St. LOUIS (ResourceInvestor.com) -- Gabriel Resources Ltd. [TSX:GBU] has opted to scale back activities at the company’s 80%-owned Rosia Montana project in Romania until the Ministry of Environment recommences the review of the Environmental Impact Assessment Study (EIA), previously scheduled for receipt in summer 2007 - the most important element to proceed with development.
"There is no point in continuing with engineering, procurement of long-lead-time equipment, and full staffing given that most of the permitting activities have been stopped," said Gabriel Resources CEO Alan Hill in a statement.
This announcement follows last week’s decision by the Romania's Brasov regional Court of Appeal to annul archaeological discharge certificate no. 4/2004, also mandatory to begin work at the Rosia Montana project. The ruling is revocable and may be appealed before the Supreme Court, but the company is reviewing its options at present.
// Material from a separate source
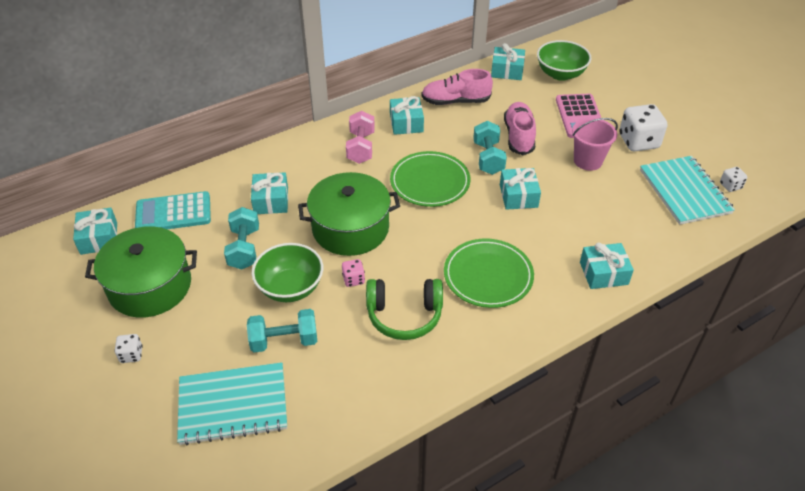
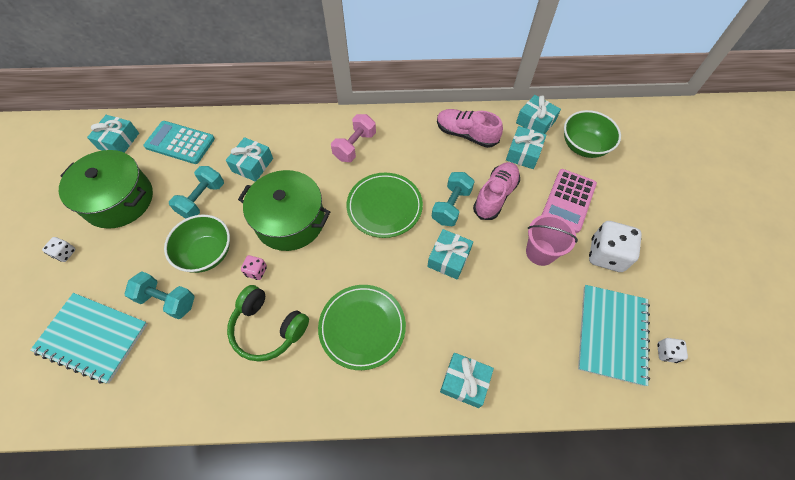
camera: 30 degrees right, 15 degrees up
(406, 123) = (408, 138): turquoise gift -> turquoise gift (523, 153)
As a result of today’s decision, however, two-thirds of 325 full-time jobs will be cut. Kathy Sipos, investor relations representative for Gabriel, told RI that all work that can be done minus the environmental permitting has been done. She said the company will re-employ the workers once the government gets back on track.
The Environmental Impact Assessment was submitted to the Romanian Government in June 2006, but the Romanian Ministry of Environment decided in mid-September 2007 to suspend the review process for the company’s EIA based on opposition from environmentalist groups.
Alburnus Maior and George Soros’ Open Society Institute legally challenged Gabriel’s request for an urbanism certificate needed to apply for a construction permit. Gabriel responded in a press release that the urbanism certificate is not a permit or approval and cannot be legally challenged according to Romanian law.
On Sept. 21, Gabriel filed an Administrative Complaint with the government of Romania to no avail. The government refused to change its position so the company filed a lawsuit against the Ministry of Environment with the Bucharest Court of Appeal on Nov. 16.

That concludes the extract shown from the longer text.